Virginia “Gina” C. Drosos — Chief Executive Officer
Yeah, I’ll just — I mean, just to add one thought on the marketing, so we’re through March 14, up 16% same-store sales, across Signet. That’s over 20% in North America. We’ve really leaned into the momentum that we saw coming out of Valentine’s Day, which was very successful for us. We know that only about a third of tax refunds are out there so far. We would potentially benefit from another round of stimulus. And so our plan is to use our very targeted marketing to try to attract some of that spending. And then we’ve also made sure we have a strong back half of marketing, so that we can be proactive in trying to offset losses that we might see as customers potentially turn their spending toward travel and other experiences once the vaccine has achieved herd immunity.

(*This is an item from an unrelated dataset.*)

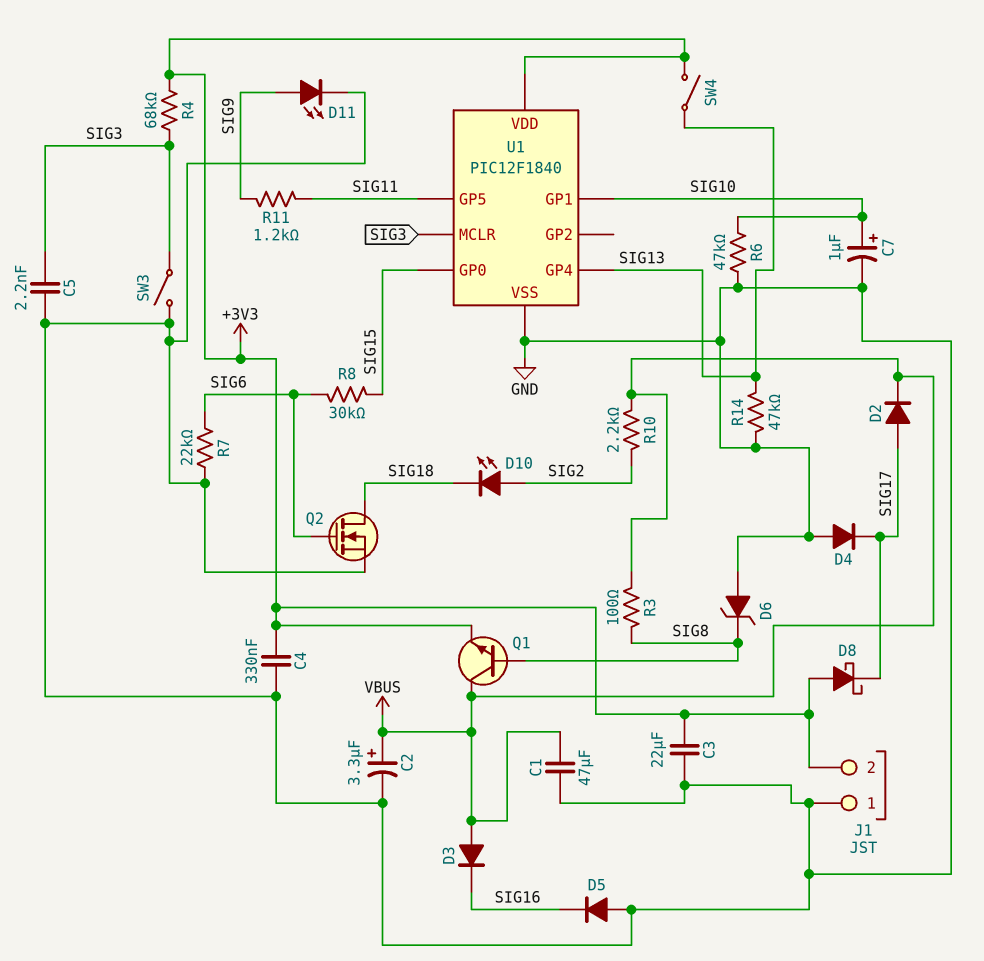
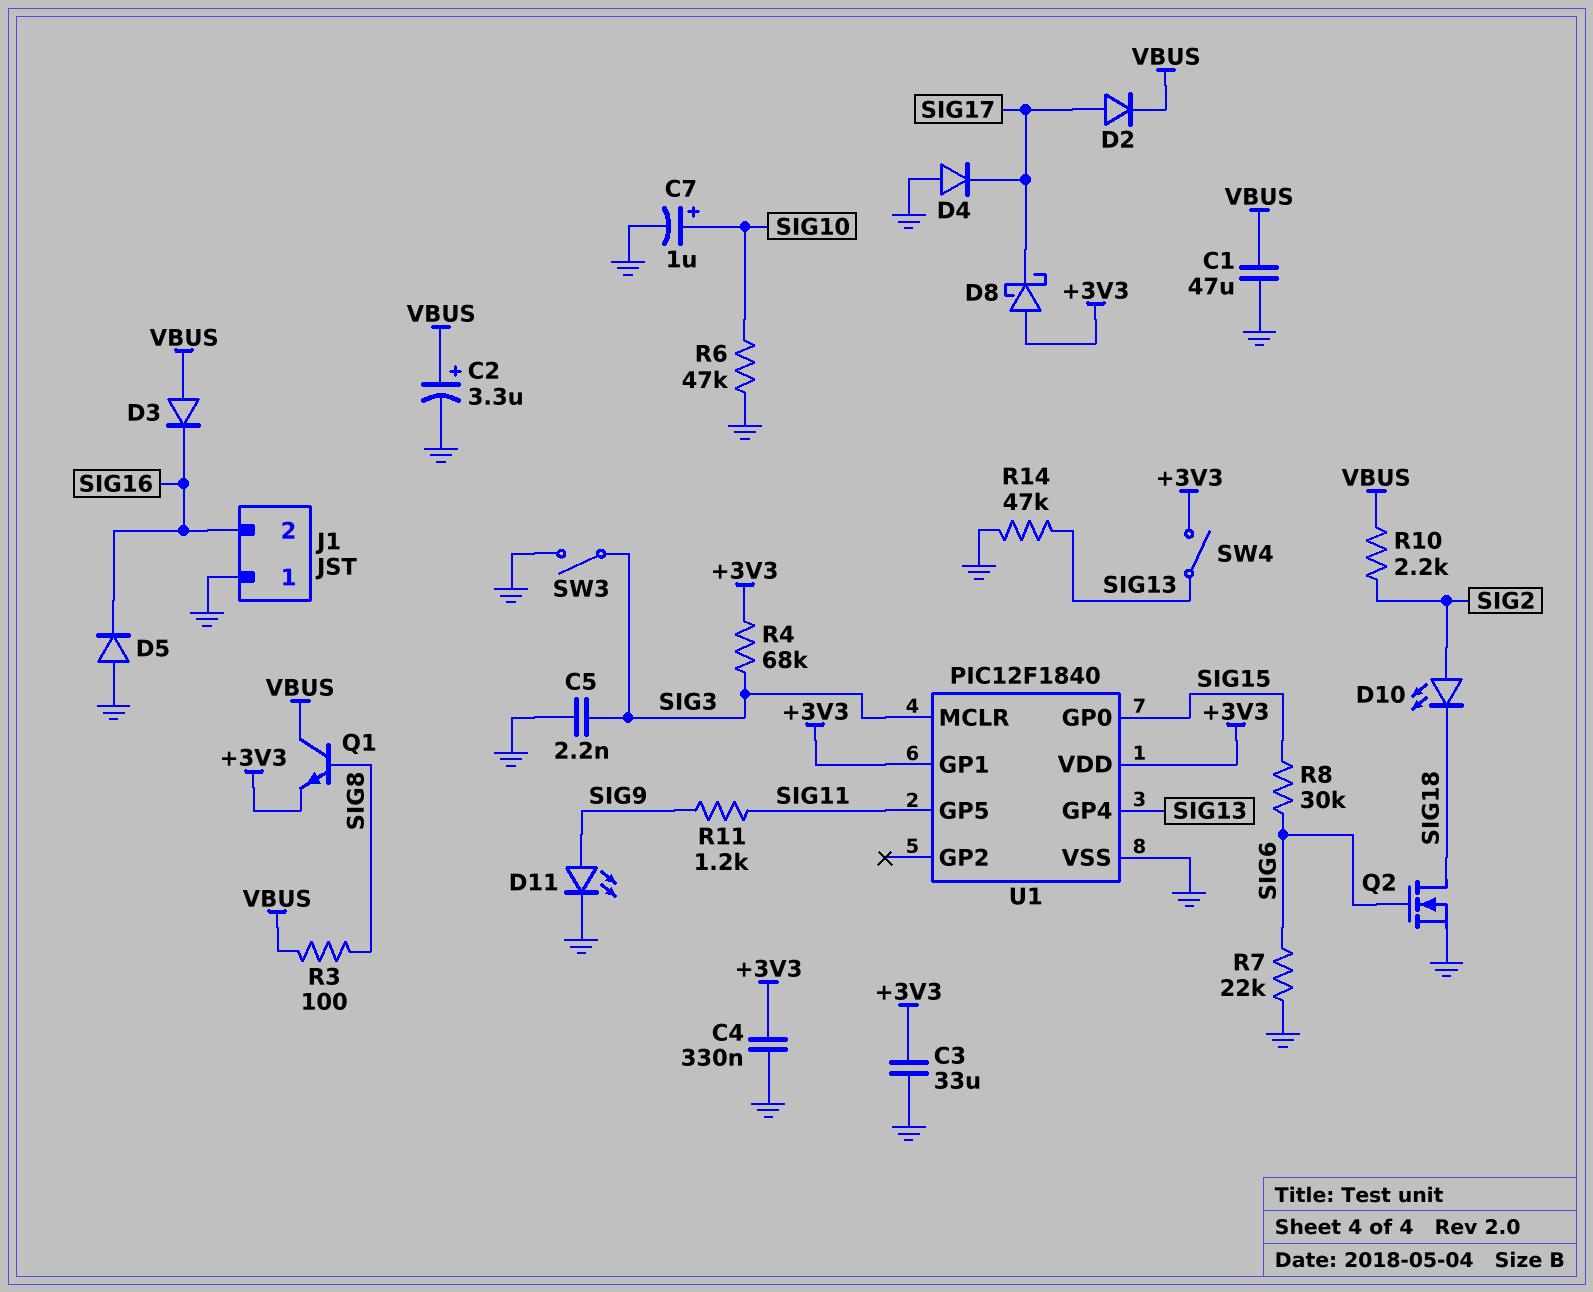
C3: 22uF (+3V3, GND) -> 33uF (+3V3, GND)
D6: zener (A GND, K SIG8) -> none
J1 pin 2: +3V3 -> SIG16
U1 pin GP1: SIG10 -> +3V3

Joan Hilson — Chief Financial Officer
And then with respect to our real estate, Dana, we gave guidance that up to 100 stores and — over 100 stores closing, up to 100 stores opening. And what we really like about what we’re seeing is in the Piercing Pagoda, highly efficient kiosks locations. We opened 20 in fiscal ’21, and we’re looking to invest in up to 100 in fiscal ’22 and based on the results that we’re seeing in these new openings. With respect to our footprint as we go forward, we intend to optimize the digital and virtual footprint. We’ll continue to evaluate by trade area, and continue to refer to our greenfield analysis and update it as results progress.
Dana Telsey — Telsey Advisory Group — Analyst
Thank you.
Operator
And ladies and gentlemen with that, we’ve reached the end of today’s question-and-answer session. I’d like to turn the conference call back over to management for any closing remarks.
Virginia “Gina” C. Drosos — Chief Executive Officer
Well, thank you all for your participation on our call today. As we conclude, I just want to reiterate my profound appreciation for our Signet team, for their passion, performance, and commitment to our purpose and our customers. And I especially want to recognize my exceptional business partner, and Signet’s CFO, Joan Hilson, whose two-year anniversary is today. Her leadership is an amazing catalyst within Signet. As we complete this phase of Signet’s transformation, our entire team is focused on Inspiring Brilliance in everything we do, and we commit ourselves to delivering sustainable long-term growth. Thank you very much.